Im Auftrag des Osteuropa-Instituts Regensburg
herausgegeben von Martin Schulze Wessel und Dietmar Neutatz

Ausgabe: 61 (2013), 3, S. 448-449

Verfasst von: Ernst Wawra

 

Christoph Schmidt: Vom Messias zum Prolet. Arbeiter in der Kunst. Stuttgart: Steiner, 2010. 116 S., 16 Abb. ISBN: 978-3-515-09808-3.

Der Arbeiter – ein kräftiger Mann unbestimmten Alters, mit Hemd und einem Arbeitskittel bekleidet; sein Werkzeug – ob Hammer, Schaufel oder Presslufthammer – in den Händen haltend oder sich darauf stützend; dazu noch eine (rote) Fahne, die vor der weit im Hintergrund aufgehenden, eine bessere Zukunft verheißenden Sonne im Wind weht. So das international verbreitete und häufig verwendete Bild „des Arbeiters“ beispielsweise anlässlich der Feiern zum 1. Mai. In der visuellen Propaganda des nachrevolutionären Russlands übernahm die Arbeiterklasse vielfältige Aufgaben, wie die direkte Verteidigung des Landes oder auch die Unterstützung der Roten Armee im Hinterland durch die Aufrechterhaltung der Produktion und den weiteren Abbau von Bodenschätzen. So ringt etwa im Plakat „Der Kampf des roten Ritters mit der dunklen Macht“ von Boris V. Zvorykin (Moskau 1919) ein Schmied, lediglich mit einem Hammer bewaffnet, sowohl den „weißen“ als auch den schwarzen Ritter, den Vertreter des Kapitals, nieder. Nach dem deutschen Angriff auf die Sowjetunion 1941 kämpfte auf den wieder auftauchenden Propagandaplakaten abermals ein Arbeiter gemeinsam mit dem Rotarmisten gegen die neue Gefahr aus dem Westen. So wenig sich seine Attribute, meist Hammer und Amboss, in der sowjetischen Propaganda in den etwas mehr als 25 Jahren seit der Oktoberrevolution gewandelt hatten, umso mehr änderte sich das Erscheinungs- und Gesamtbild des Arbeiters selbst.

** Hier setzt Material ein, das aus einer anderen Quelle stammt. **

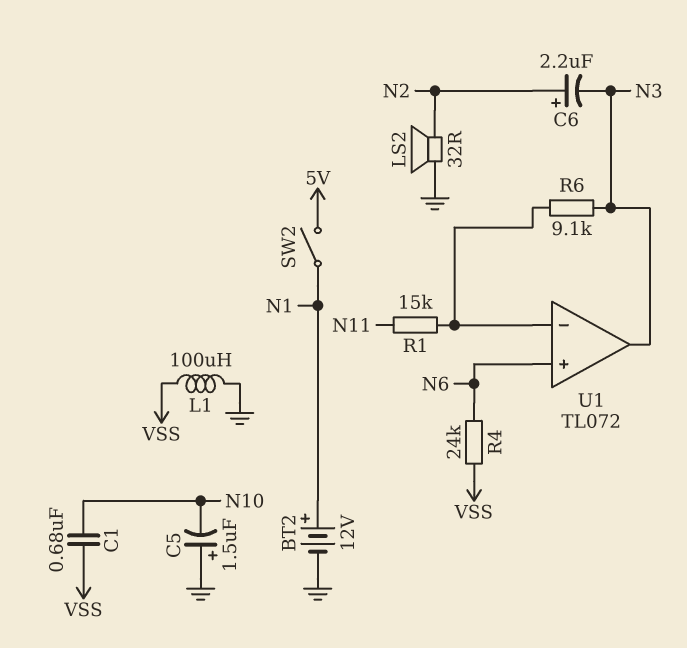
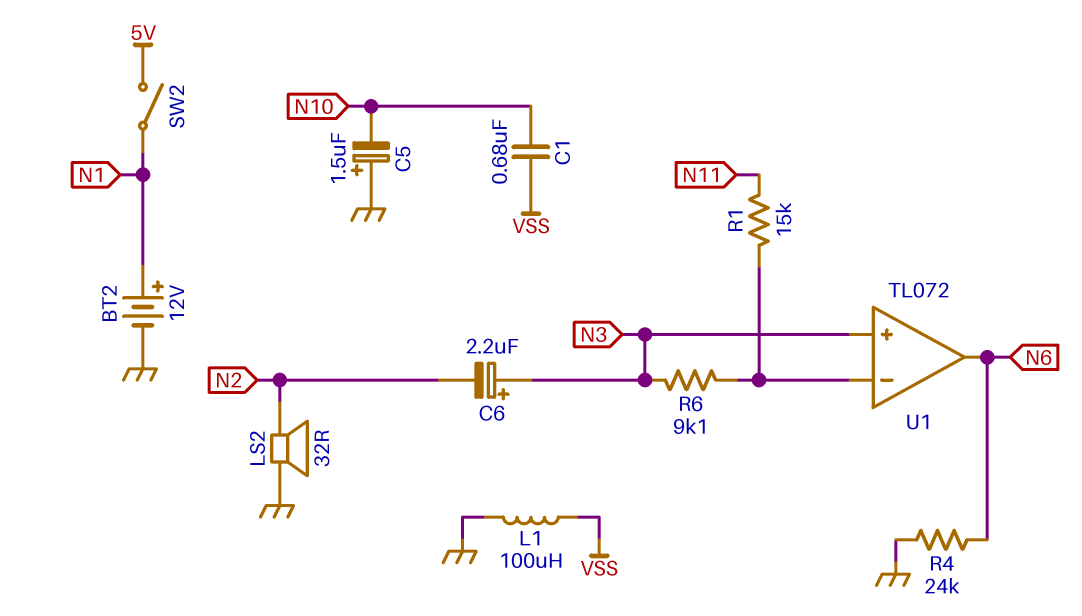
C6: 2.2uF (plus N2, minus N3) -> 2.2uF (plus N3, minus N2)
R4: 24k (N6, VSS) -> 24k (GND, N6)
U1 pin in+: N6 -> N3
U1 pin out: N3 -> N6

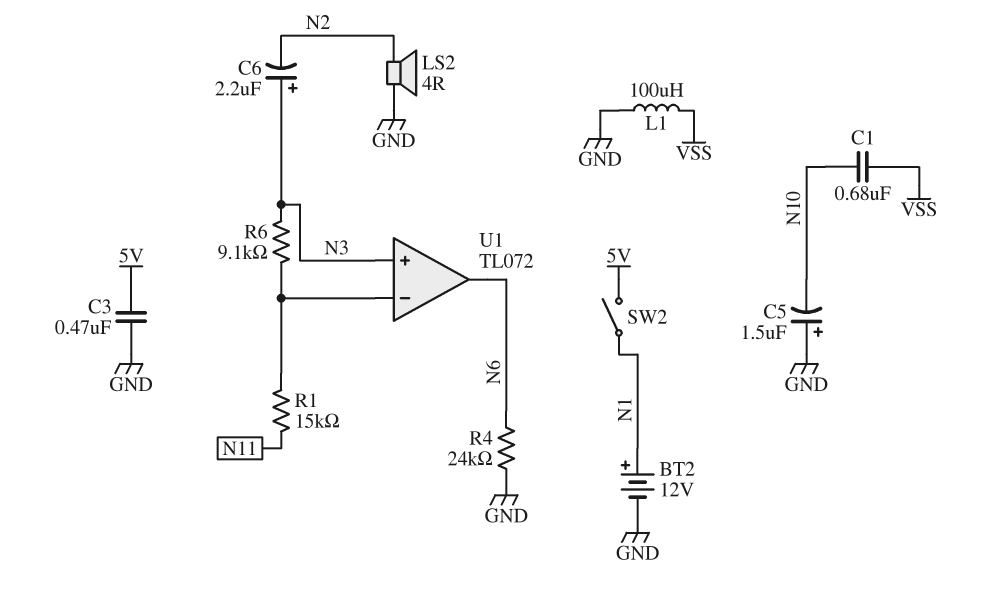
C3: none -> 470nF (5V, GND)
LS2: speaker 32R (GND, N2) -> speaker 4R (GND, N2)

Nachverfolgen lässt sich dies mit Hilfe der hier zu besprechenden Untersuchung „Vom Messias zum Prolet. Arbeiter in der Kunst“ von Christoph Schmidt. Darin analysiert der Autor das so vielfältig und unterschiedlich gestaltete Motiv des Arbeiters, beginnend bei Gustave Courbets „Die Steineklopfer“ von 1849 (S. 119) bis hin zu Frida Kahlos „Der Marxismus heilt alle Kranken“ von 1954 (S. 132). Als Untersuchungsgegenstände wurden Werke aus Frankreich und der Sowjetunion gewählt, wobei auch am Beispiel zweier deutscher Künstler – Adolph Menzel und Heinrich Vogeler – Interdependenzen zwischen den Darstellungen in diesen Ländern nachgewiesen werden. Nach einer Einleitung zu „Politisierung und Malerei“ (S. 7) analysiert Schmidt in acht Kapiteln verschiedene Bilder von Arbeitern, meist anhand eines repräsentativen Künstlers wie Vladimir Krinskijs oder einer Stilrichtung wie des Sozrealismus. Hierbei reicht seine Beschreibung von der provokativen Wirkung des ersten Arbeiterbildes bis zum Niedergang dieses Motivs, nachdem sich „der Arbeiter“ der Konnotation mit dem Schmutzigen entledigt hatte und zur Ikone stilisiert worden war. Dabei legt Schmidt Wert darauf, dass bei jeder Analyse drei Elemente Beachtung finden, „der Entstehungskontext“, „der Wandel des Motivs“, und die „interessanteste Ebene […], wo Ideologie endet und Psychologie beginnt“ (alle drei Zitate S. 11).

Im Anhang findet sich neben einem Abbildungsverzeichnis ein die wichtigsten Titel umfassendes Literaturverzeichnis. Abgerundet wird das Buch durch zehn Abbildungen und Fotografien im Fließtext sowie einen Tafelteil, in dem 16 der hauptsächlich besprochenen Werke in sehr guter Qualität farbig abgedruckt sind.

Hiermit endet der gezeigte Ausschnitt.